A Boanerges and a Barnabas
When John Rogers (1570–1636) first went up to Emmanuel College, Cambridge, as a student in February 1588, he proved to be a complete waste. His way was being paid by his uncle, the well-known Puritan preacher Richard Rogers (1551–1618), but John sold all of his books so as to spend the proceeds on various sinful activities. Not surprisingly, Emmanuel College, a hotbed of Puritan theology and piety, asked John to leave the college. Richard Rogers’ wife convinced her husband to give the young man another opportunity. So the younger Rogers went up again to Cambridge, only to prove the profligate once more, again selling his books and squandering the money obtained on his vices. His uncle would have washed his hands of him at that point, but yielding to the entreaties of his wife, John was sent up to Cambridge yet a third time. This time things proved to be quite different as a long-suffering God saved the young man, and Richard later confessed, “I will never despair of a man for John Rogers’ sake.”
Most of John Rogers’ pastoral ministry was spent at what was then a Puritan stronghold in the parish of Dedham, Essex. He came to the Dedham church in 1605 and served there as a lecturer until his death thirty-one years later. A number of Puritan leaders who had conscientious objections about aspects of the liturgy of the Church of England served as lecturers because this enabled them to preach, usually on Sunday afternoons, outside the framework of the typical Anglican service.

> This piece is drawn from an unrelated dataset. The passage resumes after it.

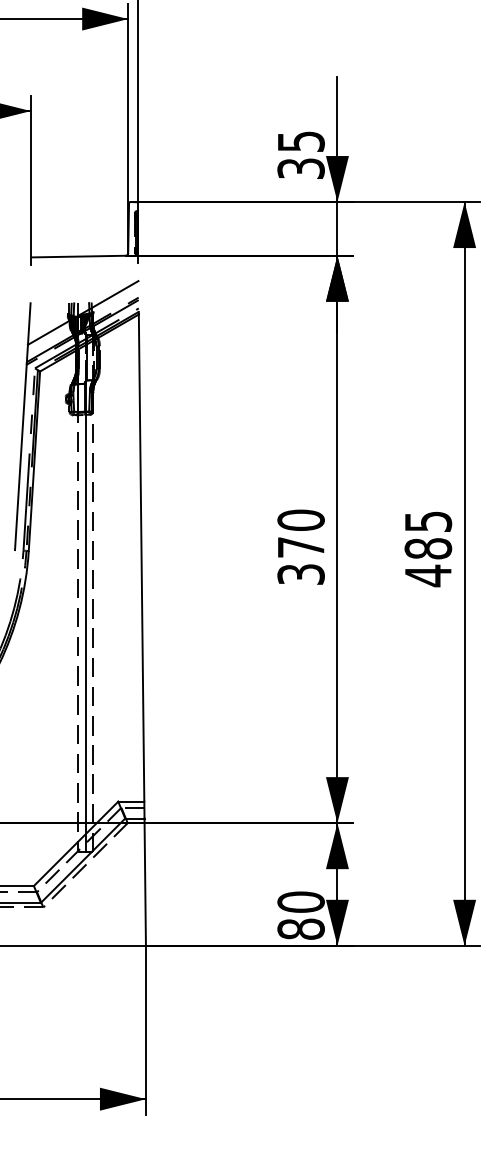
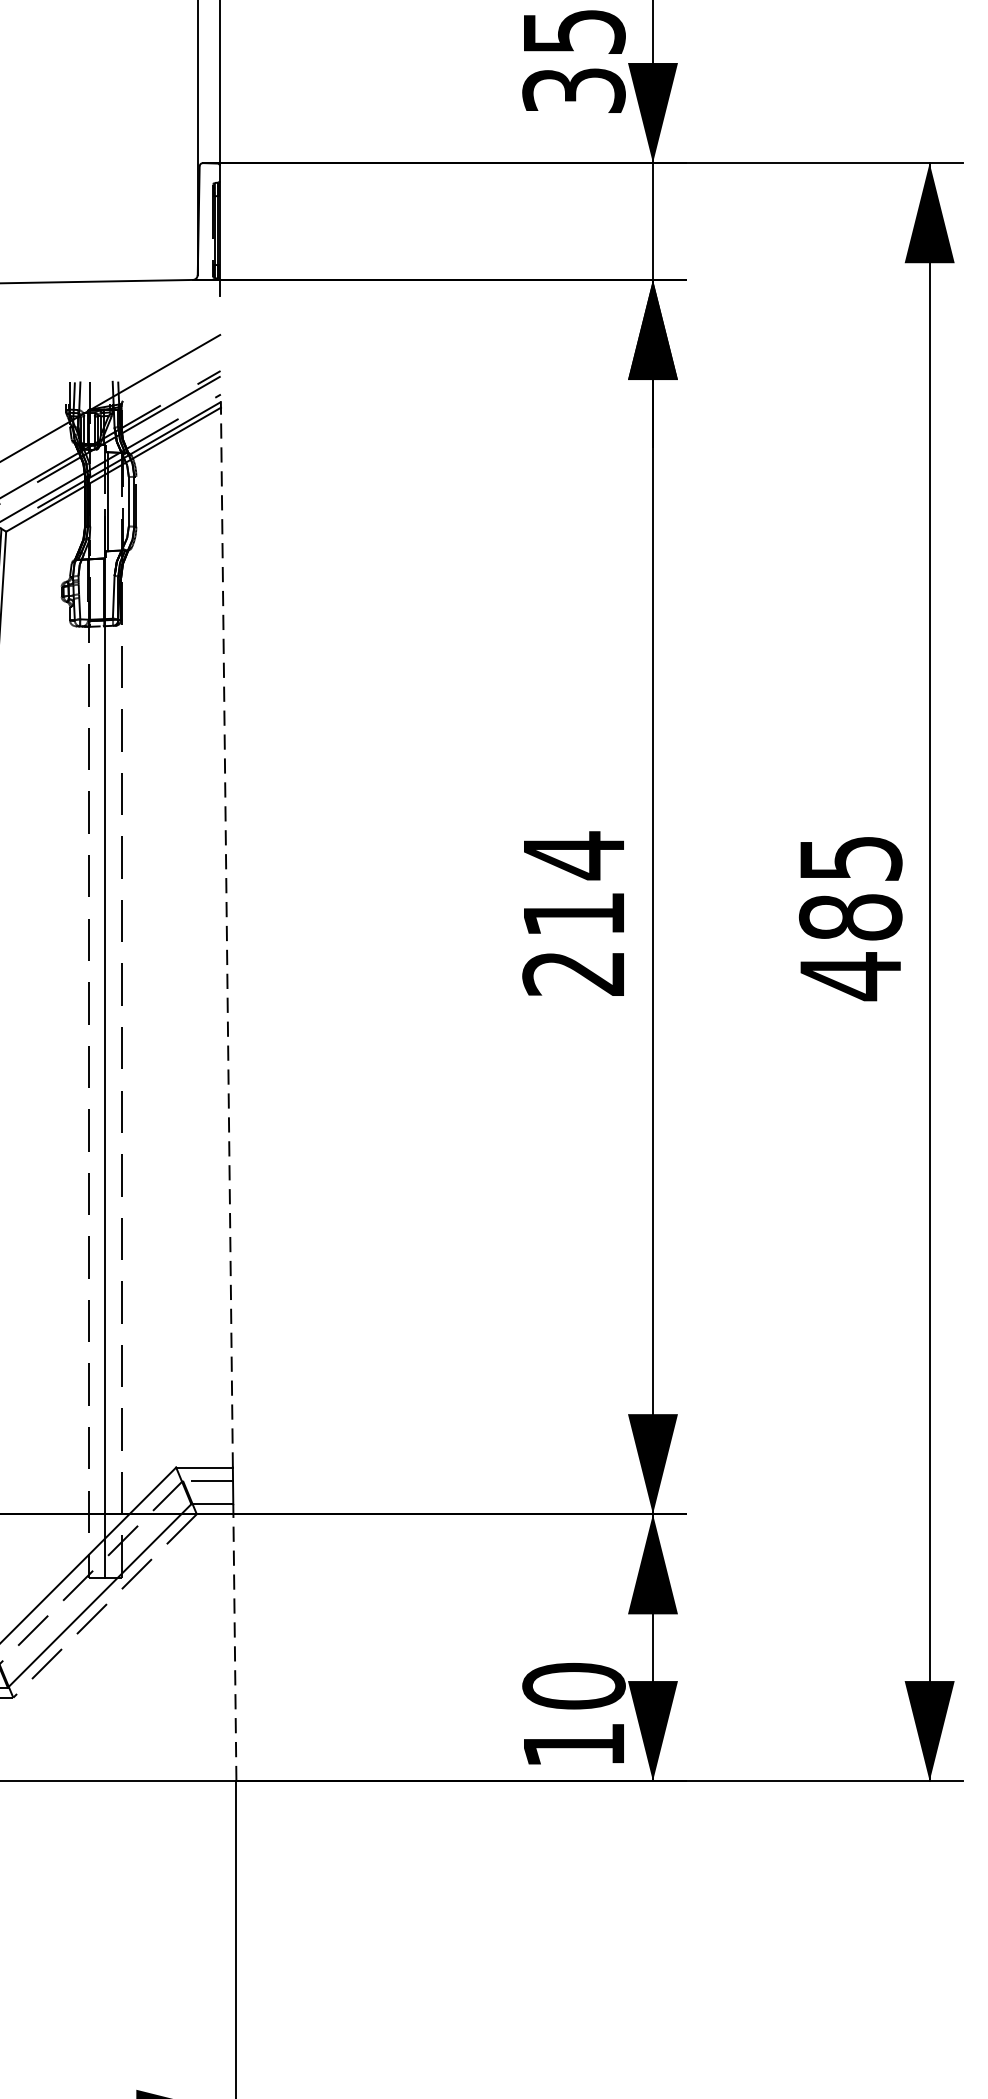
text: (300, 546) -> (572, 912), 370 -> 214
line: (141, 558) -> (226, 938), solid -> dashed
line: (145, 882) -> (235, 1643), solid -> dashed
text: (300, 928) -> (572, 1743), 80 -> 10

Rogers, according to Puritan Sidrach Simpson, was an extraordinary preacher, both a Boanerges, a Son of Thunder (Mark 3:17), and a Barnabas, a Son of Consolation (Acts 4:36), through whose preaching “the stout hearts of many rebellious” sinners were humbled and led in submission to Christ. Is this not what biblical preaching should be: prophetic in its denunciation of sin but sweet in gospel comfort to sinners?
The great Puritan theologian Thomas Goodwin (1600–1680) was present on one occasion when, during his sermon, Rogers took the part of God, angry with His people for not prizing and reading the Scriptures. He threatened to take away the Bible from such an ungrateful people. Rogers then impersonated the people, falling to his knees in the pulpit and pleading with God not to give them a famine of hearing the Word of God: “Lord, whatsoever thou dost to us, take not thy Bible from us; kill our children, burn our houses, destroy our goods, only spare us thy Bible, take not away thy Bible.”
The sermon’s impact was electrifying. Many of the people in the church were smitten in their consciences and reduced to copious weeping in repentance. Goodwin himself, not yet converted, was brought under deep conviction of sin. When he came out of the church, he was so overwhelmed with tears that he stood leaning on the neck of his horse for fifteen minutes or so before he had the strength to mount. The Puritans long prayed and labored for a national awakening, and though these prayers and labors did not see an answer in their lifetime — such an awakening was to come in the eighteenth century — Rogers’ sermon gives a foretaste of the remarkable scenes of revival in the next century. Here is great encouragement not to give up praying if we do not see immediate fruit. Praying breath is never lost.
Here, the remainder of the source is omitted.